La sinrazón se pega, la estupidez agrede, la mentira enfurece. Por eso el mentiroso, el loco y el estúpido llevan cierta ventaja en toda discusión. Viven libres de dudas y titubeos, sueltan los disparates con la audacia de un niño berrinchudo y se esmeran en hacerte rabiar para que al fin sean ellos los agredidos. Pero ganar con trampas no les da la razón y el tiempo acabará por quitarles la ropa.
¿Cuántas veces, en años escolares, lidiamos con mandriles bravucones que eran en realidad alfeñiques mentales: frágiles, primitivos y claramente cortos de entendederas? ¿Cómo acabó la mayoría de ellos? ¿Verdad que se sentía uno recompensado cuando caían por su propio peso? Algo así sucedió, delante de decenas de millones de personas, a lo largo de la espectacular zurra que propinole, hace unos pocos días, la vicepresidenta Kamala Harris al frustrado golpista Donald Trump.
No recuerdo un debate tan entretenido. Más que un encuentro entre dos candidatos a la presidencia de los Estados Unidos, aquello sería el duelo entre la civilización y la barbarie, el pudor y el cinismo, el derecho y el hampa. La sola idea de que una mujer —astuta, inteligente, cultivada, con oficio en el arte de arrinconar granujas— pusiera a Donald Trump contra las cuerdas invitaba a pensar en la vuelta triunfal de la razón. Ahora bien, contra las cuerdas apenas estuvo. La mayoría del tiempo se le vio en la lona.
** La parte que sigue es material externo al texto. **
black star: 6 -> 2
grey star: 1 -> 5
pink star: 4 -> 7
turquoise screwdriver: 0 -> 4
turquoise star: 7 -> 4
Las maneras procaces del bravucón se hacen notar para ocultar el hecho de que estamos tratando con un acomplejado. Le urge intimidarnos, para que no alcancemos a ver sus puntos flacos. Es capaz de esgrimir insultos y amenazas abominables, con una desvergüenza retadora contra la cual no estamos preparados, con tal de encasquetarnos el predominio artero de su antojo. Sólo que nada de eso lo hace más fuerte para quien ya encontró sus puntos vulnerables. De ahí que la ex fiscal de California apuntara hacia el blanco más aparatoso: la megalomanía del palurdo naranja. Todos la conocíamos, ella por una vez le sacó jugo.
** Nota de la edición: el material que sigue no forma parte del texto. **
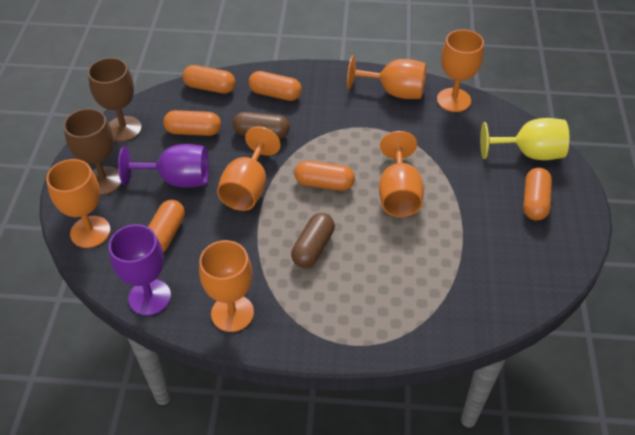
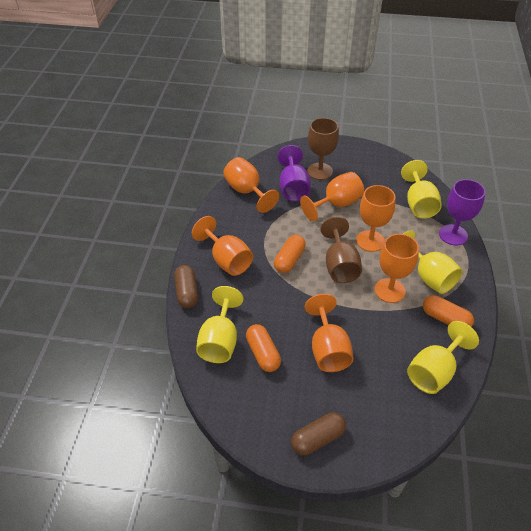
orange capsule: 6 -> 3
yellow goblet: 1 -> 4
“Todavía no puedo dar fiestas como las de Adnan Khashoggi… ¡pero estoy a un pelito!”, se jactó una vez Trump, en los tempranos años noventa, frente a dos periodistas deslumbrados por su aura de cartón. Desde el primer momento de su vida pública, el vástago impetuoso de Fred Trump hizo suyos los modos del pavorreal. Desplumarlo podía ser tan fácil como lanzar pedradas a su vanidad. ¿Cuántos meses pasó remachando ante el mundo, contra las evidencias fotográficas, que la inauguración de su presidencia había sido más concurrida que la de Barack Obama? ¿Es que alguien no ha notado con cuánta admiración se refiere a sí mismo? ¿Quién que se llame Donald y se apellide Trump podría disimular el efecto letal del menosprecio?
Conoce y exhibe uno lo peor de la persona cuando logra sacarla de sus casillas. La risa contagiosa de Kamala Harris es la revancha del estado de derecho contra la imposición facciosa y gangsteril que busca y representa el fan número uno de Vladimir Putin. ¿Hace falta un tratado de Ciencia Política para entender que un narcisista histérico, que en su exasperación acusa a los haitianos de comerse los perros de la ciudadanía, está incapacitado para gobernar a nadie, empezando por su hilarante persona?
Para uno como Trump, el poder verdadero radica en ser capaz de desafiar a la ley, la decencia y la razón y aún así salirse con la suya. Hasta que un día llega una mujer, le fractura el orgullo y acaba por reírse a sus costillas. Encantadoramente, por lo demás. ¿A cuántos criminales más brillantes y menos egocéntricos no habrá visto quebrarse la ex fiscal general, tras haberles hallado el lado flaco? Claro que esto pasó en otro país, mientras el mío se está viniendo abajo, pero no está de más tener en cuenta que aun en un mundo idiota la sensatez acaba por prevalecer, y la prueba hoy se llama Kamala Harris.